We popped for the building equivilant of a colonoscopy and had the sewer lines video-snaked. If I get the video and it's at all interesting, I'm tempted to post it with a little YouTube link. Dunno which of our potential customers would want to know just WHERE the toilet flushes to, but am I really the one to decide? Full disclosure is full disclosure. The news that we got was pretty good, they were able to drill our a little blockage and the ten foot span of pipe that would have to be put in is now about three.

My biggest concern now is to find an electrician to move the electricity back to the new printing room. Once that is nailed down, then I can spend some time doing a some other projects I've been wanting to get to like, oh, I don't know....getting a liquor license!

Sunday, January 6, 2008

A Little Taste Of What Was



I'll try to get some better stuff (and probably do a little historic walking tour) but here's a little youtube taste of what Gaslight Square used to be.

Rapid Acceleration

I've been at this project for about six months, Greg has had the idea for the wine bar for close to two years. The bank has known about it for about three months and they were good enough to give us the money. We've got the drawings, the permit, an extremely competent general contractor and now we've got to GO!

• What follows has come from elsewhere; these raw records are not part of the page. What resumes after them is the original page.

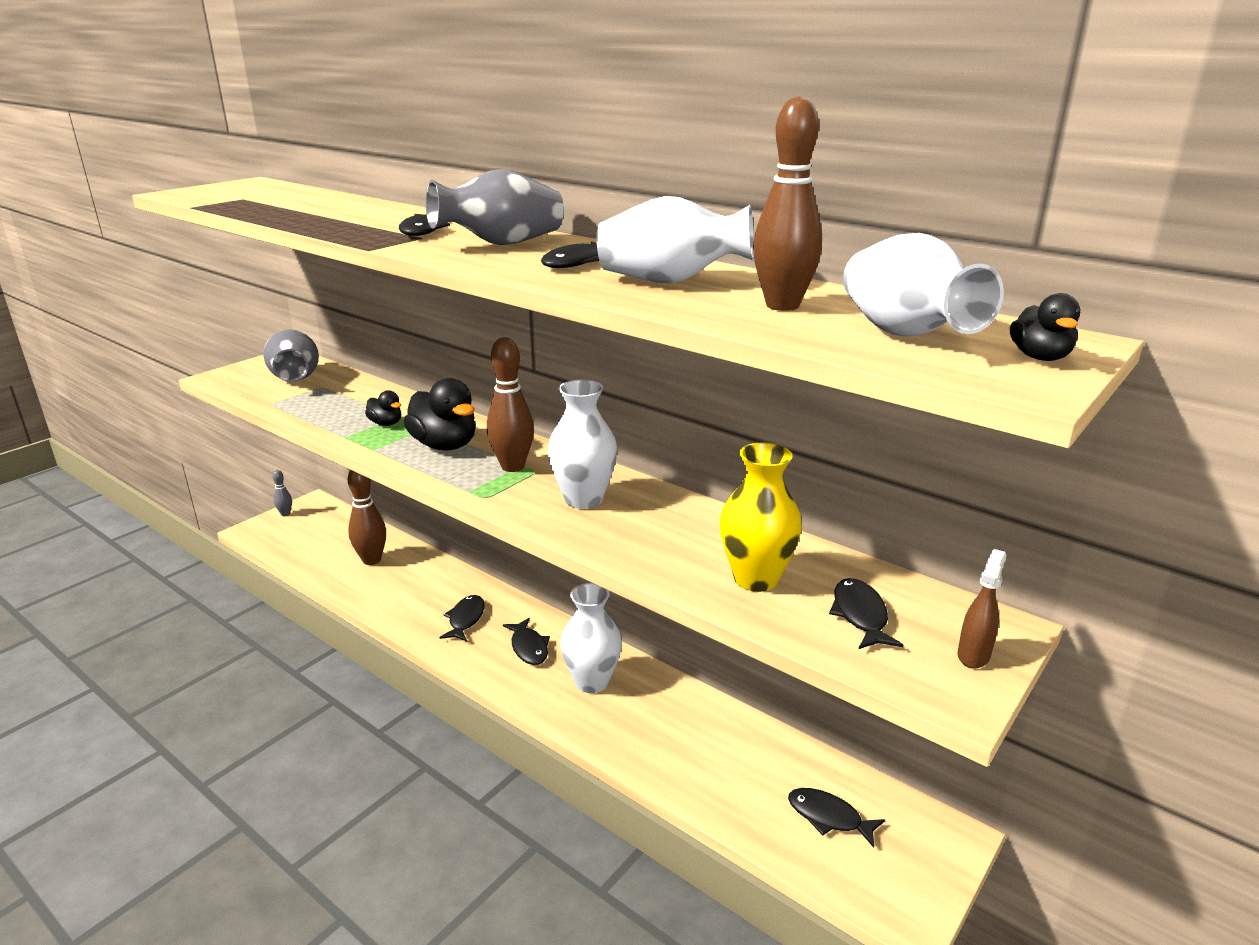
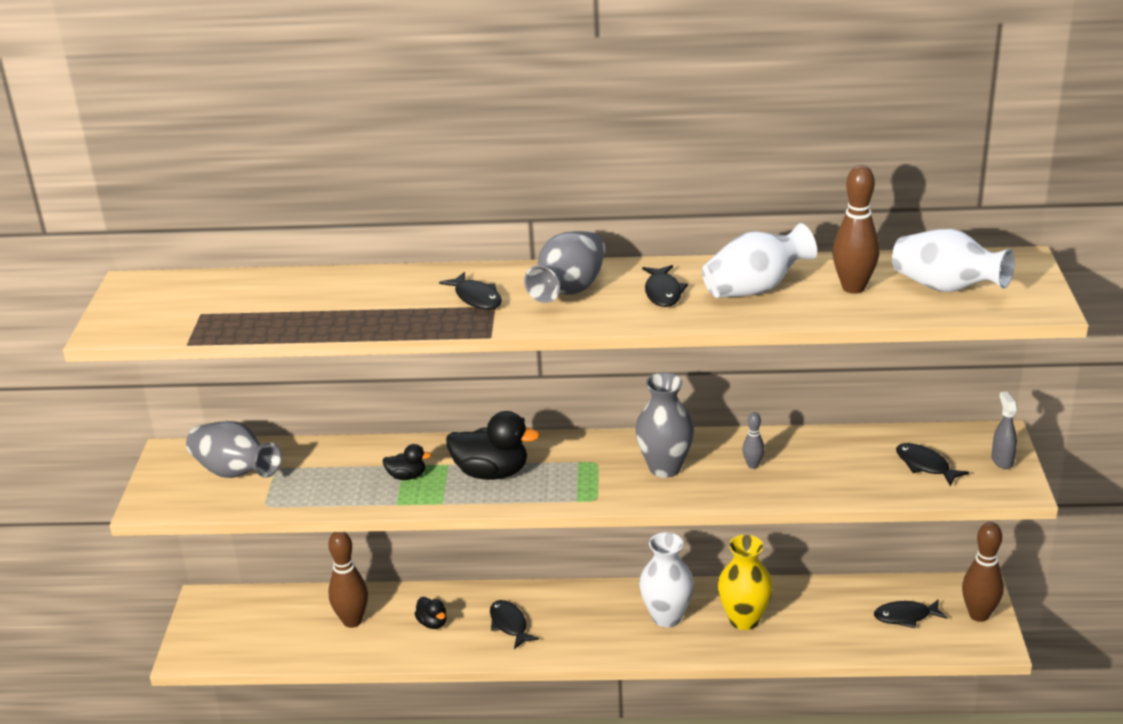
camera: 35 degrees left, 5 degrees up
(285, 514) = (193, 624): grey bowling pin -> grey bowling pin (753, 465)
(512, 466) = (574, 466): brown bowling pin -> brown bowling pin (979, 615)
(529, 647) = (589, 618): black fish -> none
(583, 499) = (665, 468): white vase -> grey vase
(756, 579) = (845, 471): yellow vase -> yellow vase (744, 619)
(973, 655) = (1002, 460): brown spray bottle -> grey spray bottle
(1040, 357) = (1025, 281): black duck -> black duck (432, 623)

By the thirtieth of this month:
Create a room in the back of the building for the twelve tons of printing equipment to go.
Move the HVAC back and create a climate controlled room for the paper and equipment.
Have riggers MOVE all of the equipment out of a blasted out hole in the facade, around the block and into the new printing room in the back of the building.
Move every last lick of usable stuff from the printing office into the envelope printing room (phones, computers, desks, Greg's golfing trophies etc).
Violently demolish everything left over.

Friday, January 4, 2008

About Us


WHO WE ARE

Greg Stevens:
Last of the great St. Louis, Pinko-Commie, Union Printers
Owner, Printer, Peace Institute Printing

The Project: Turn the former printing room (or press room if you like) at Peace Institute Printing into a wine bar, thereby giving the old Gaslight District a well needed shot in the arm.